/TextSummarization

Latent Dirichlet Allocation

Primary LanguagePython

TextSummarization

Latent Dirichlet Allocation

Scores:

ROUGE Precision Recall F-Measure
ROUGE-2 0.48919 0.11052 0.18030
ROUGE-L 0.93560 0.21138 0.34485

Data

Sample data can be found in ./example_data

Installation

Python 3.8 was tested. It is recommended to create the virtual environment and install dependencies in it:

python3.8 -m vevn venv
source venv/bin/activate
pip install -r requirements.txt

Running

The main script is example.py. You can run it simply by typing:

python example.py

It should print the following:

TopicModel::Init
Done
Loading regulations and comments..
Done
Building TopicModel

number of low frequency tokens pruned = 11,980
min_word_count = 20, top_most_common_words = 10
number of high frequency tokens pruned = 10
tokens = 3,400 rows
text pre-processing is complete

computing LDA...
computing dominant topics...
Done

And after this, the trained model will be used to summarize documents. Here is one example:

I love Sea World, my wife a 3 kids love seeing sea animals up close.

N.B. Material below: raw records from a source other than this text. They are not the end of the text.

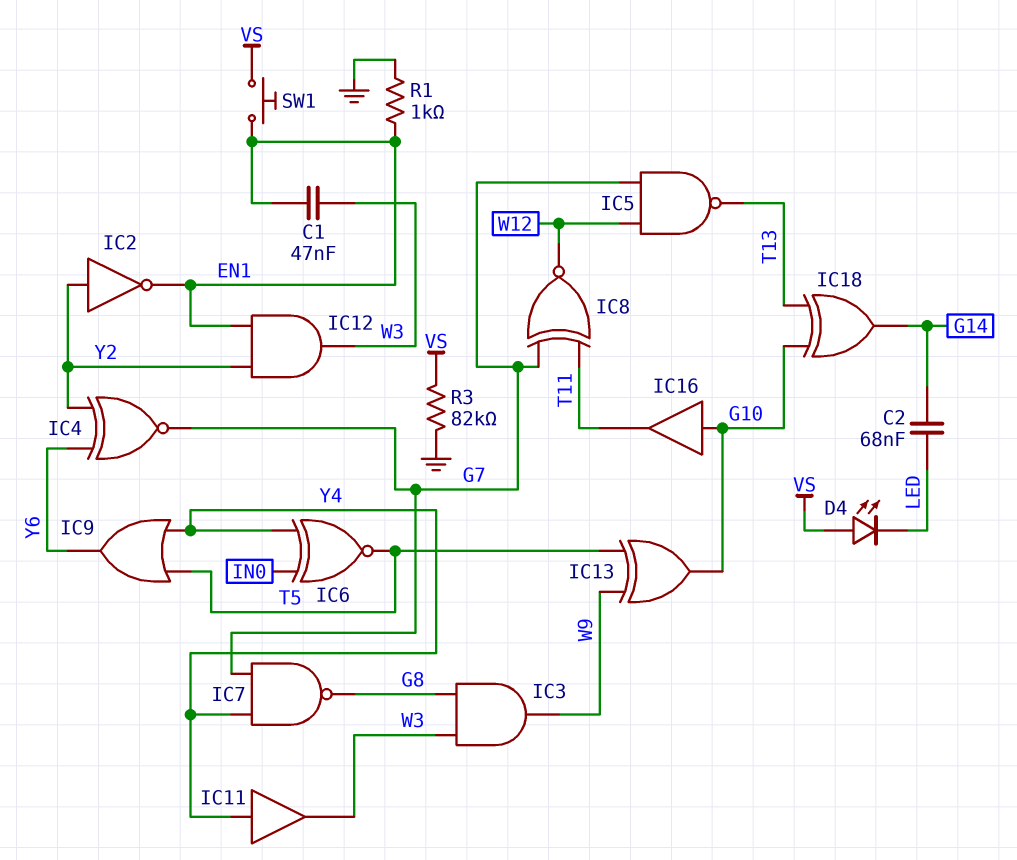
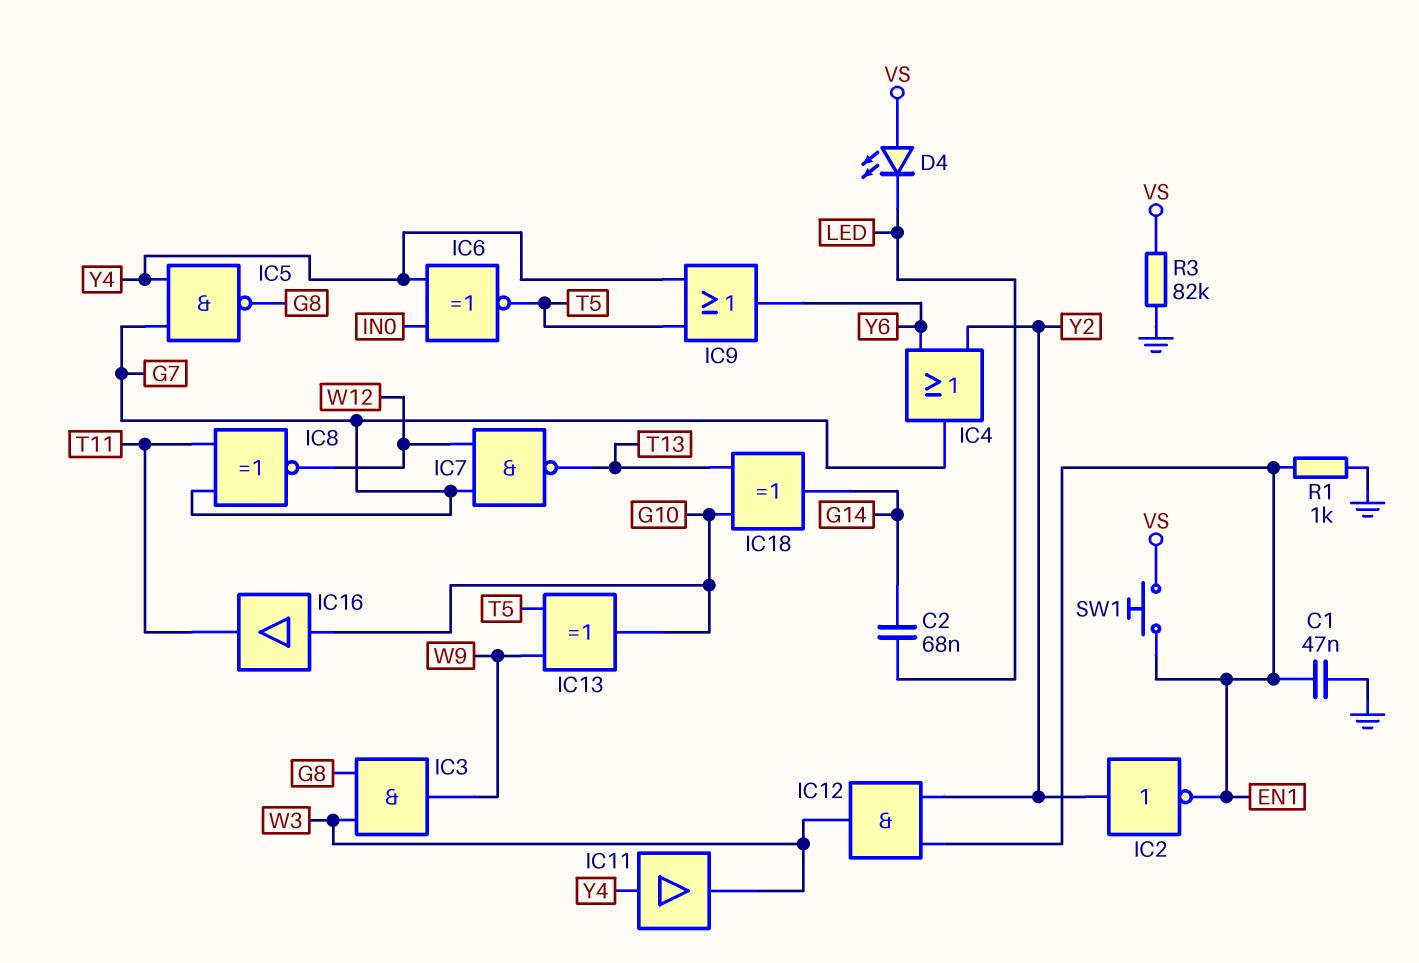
C1: 47nF (EN1, W3) -> 47nF (EN1, GND)
IC4: XNOR (in Y2, in Y6, out G7) -> OR (in Y2, in Y6, out G7)
IC5: NAND (in G7, in W12, out T13) -> NAND (in G7, in Y4, out G8)
IC7: NAND (in G7, in Y4, out G8) -> NAND (in G7, in W12, out T13)

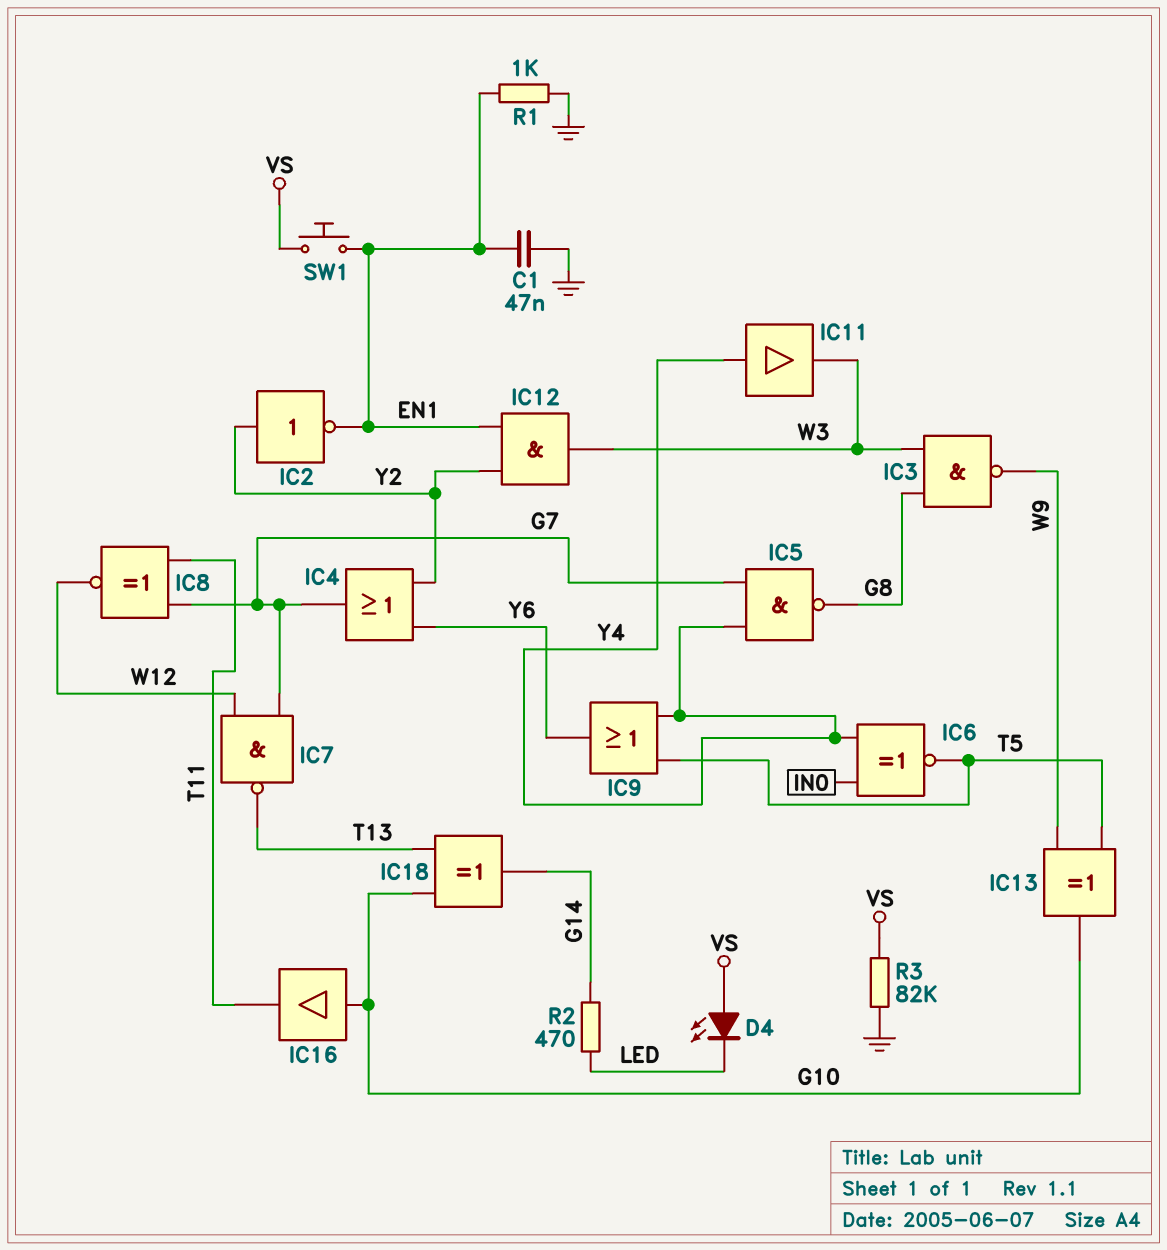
C2: 68nF (G14, LED) -> none
IC3: AND (in G8, in W3, out W9) -> NAND (in G8, in W3, out W9)
R2: none -> 470 (G14, LED)

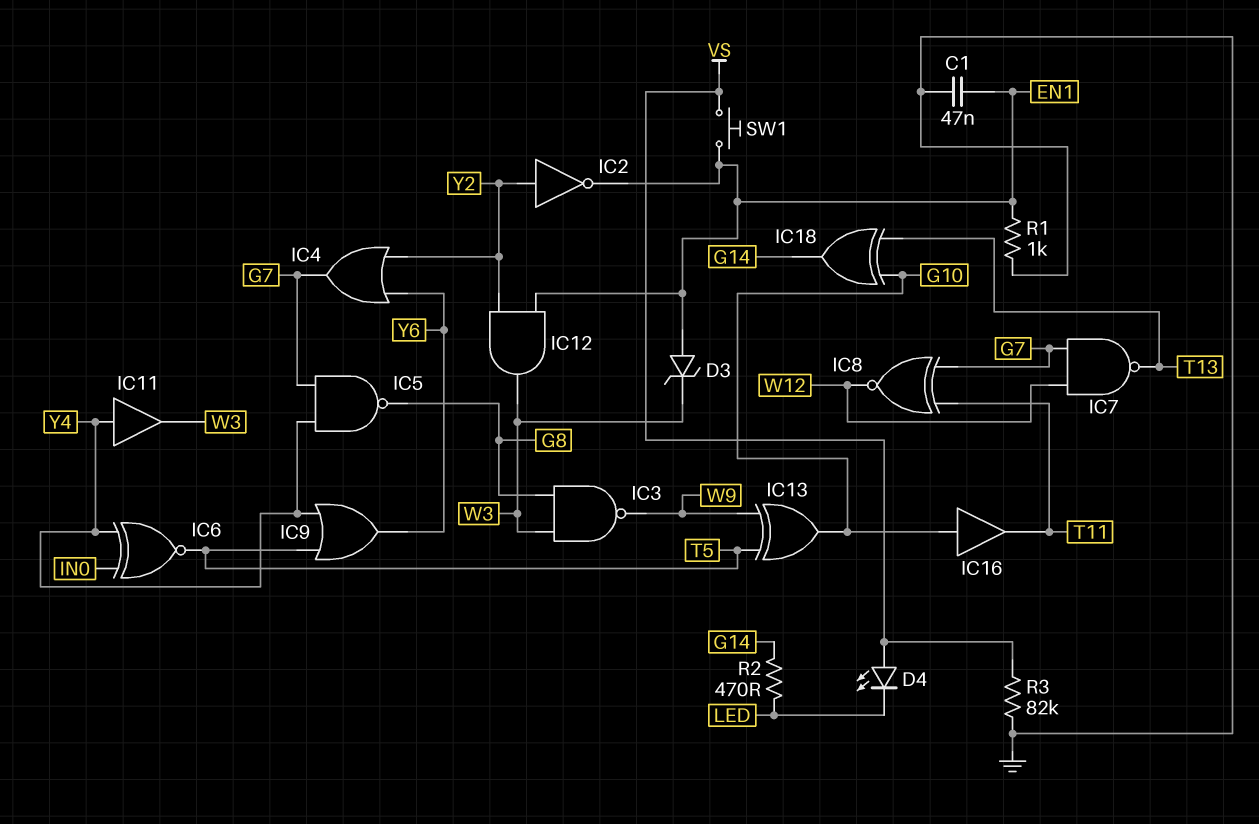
D3: none -> zener (A EN1, K W3)

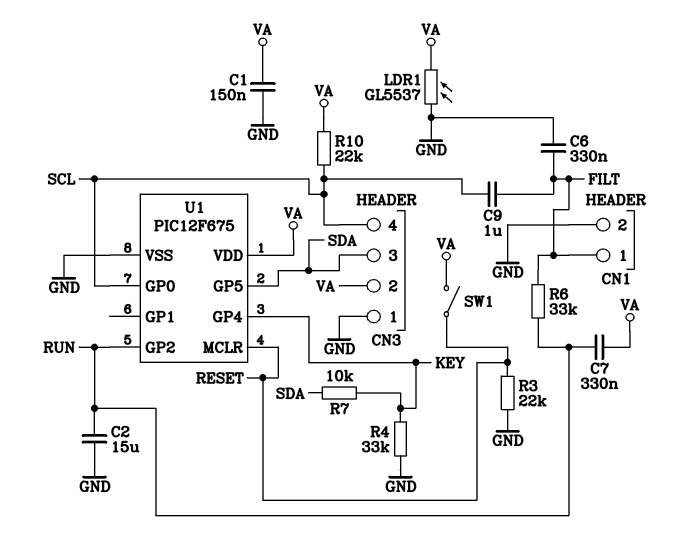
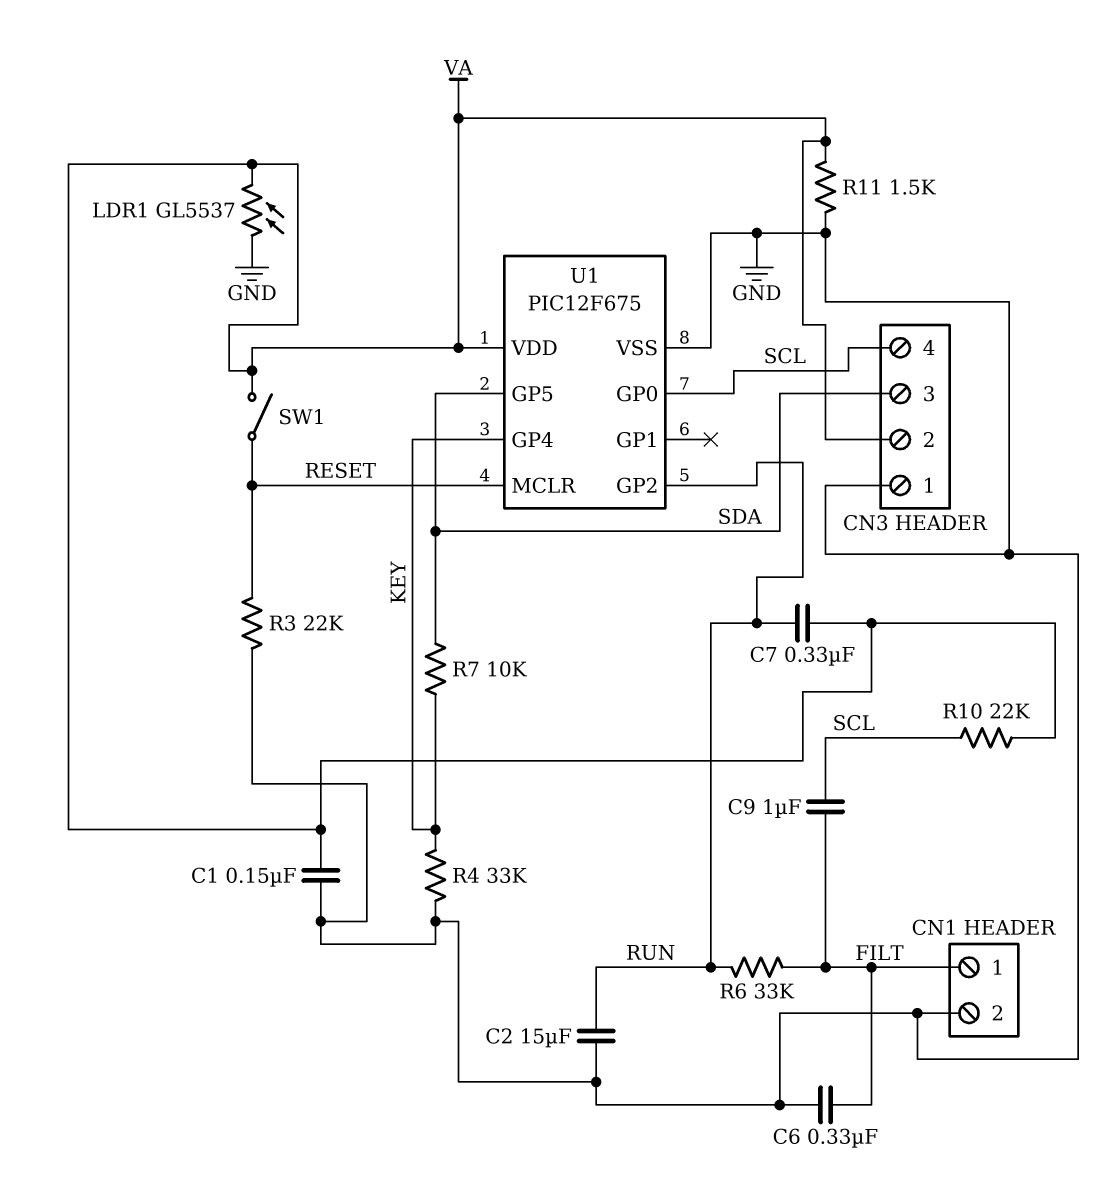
R11: none -> 1.5k (GND, VA)

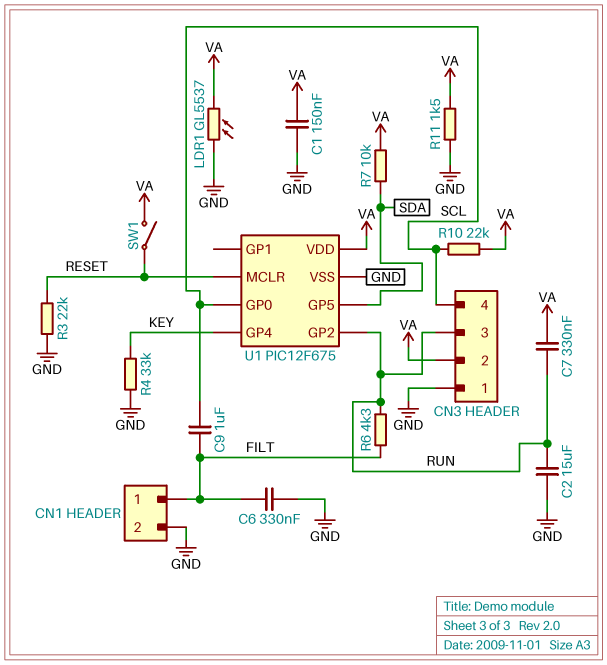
CN3 pin 3: SDA -> RUN
R6: 33k (FILT, RUN) -> 4.3k (FILT, RUN)
R7: 10k (KEY, SDA) -> 10k (SDA, VA)

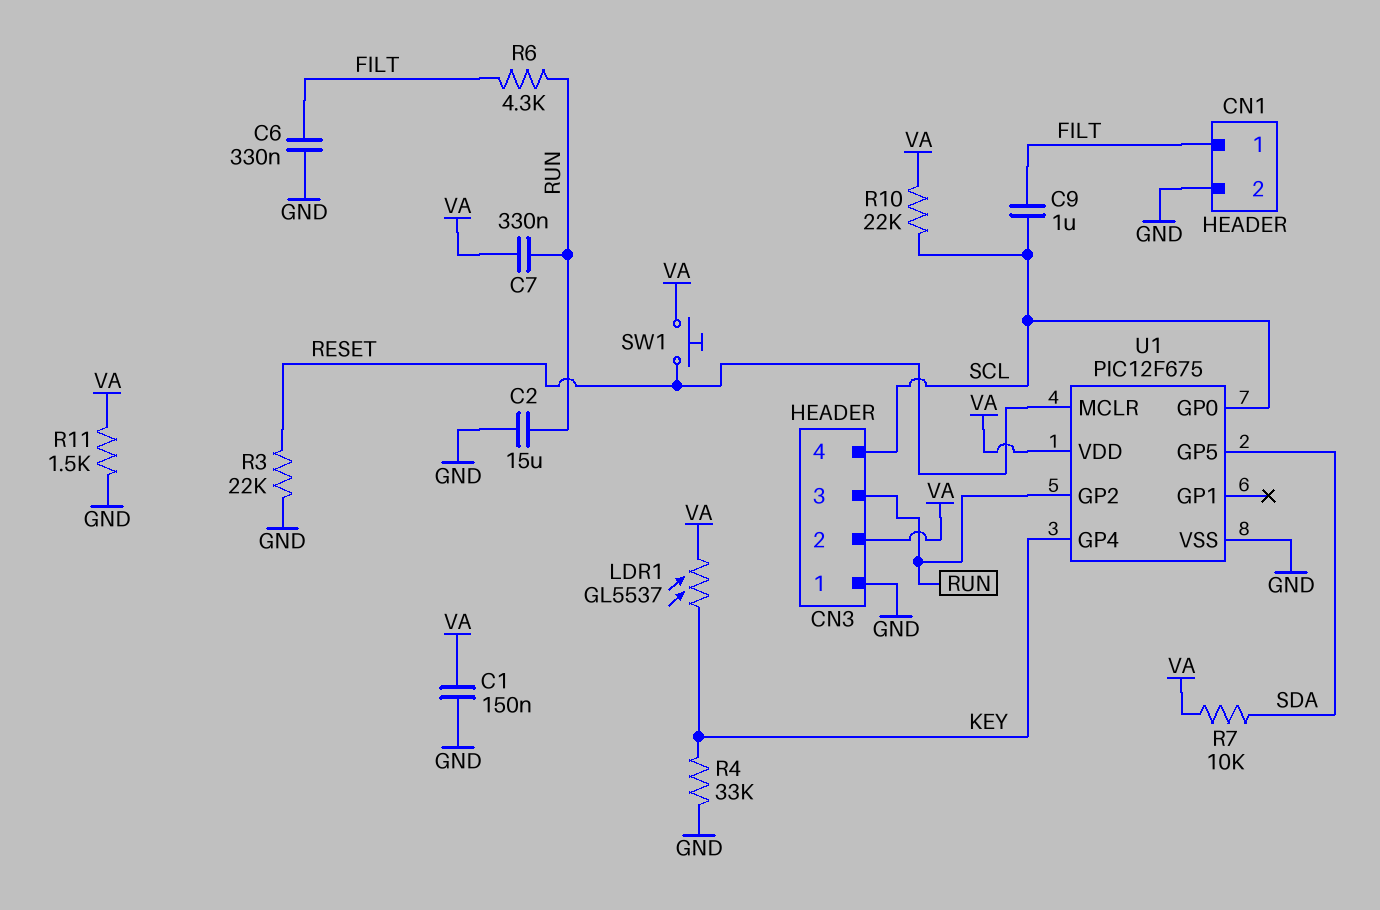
LDR1: GL5537 (GND, VA) -> GL5537 (KEY, VA)
SW1: switch (RESET, VA) -> button (RESET, VA)

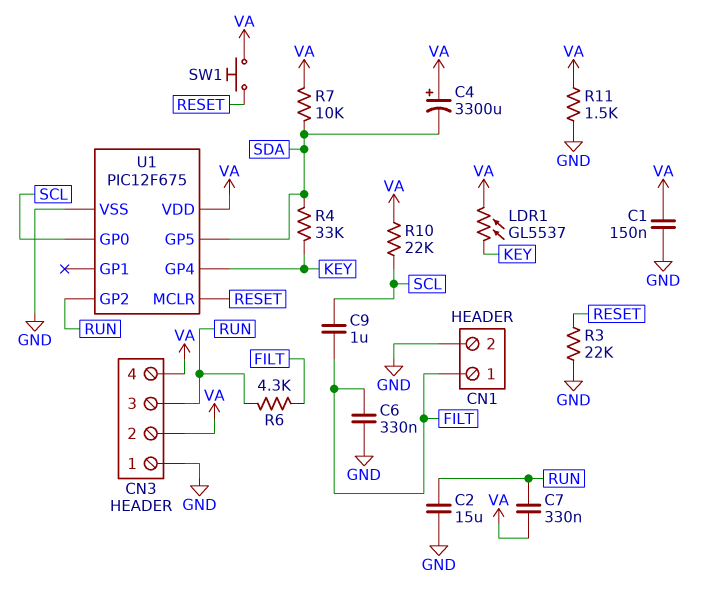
C4: none -> 3300uF (plus VA, minus SDA)
CN3 pin 4: SCL -> VA
R4: 33k (GND, KEY) -> 33k (KEY, SDA)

I would love to continue going to sea world and watch them change the sea. We should continue to support them and their efforts to preserve and protect marine mammals. Please have the regulations based on science so future generations can love and learn about our world as we did.

Topic 0
The top 10 terms and corresponding weights are:
 * dolphin (0.0269)
 * trainer (0.0159)
 * time (0.0095)
 * facility (0.0087)
 * wa (0.0083)
 * one (0.0078)
 * many (0.0075)
 * environment (0.0072)
 * life (0.0066)
 * experience (0.0065)

Default number of topics is 15, you can change this in the example.py by modifying the following variable:

num_topics = 15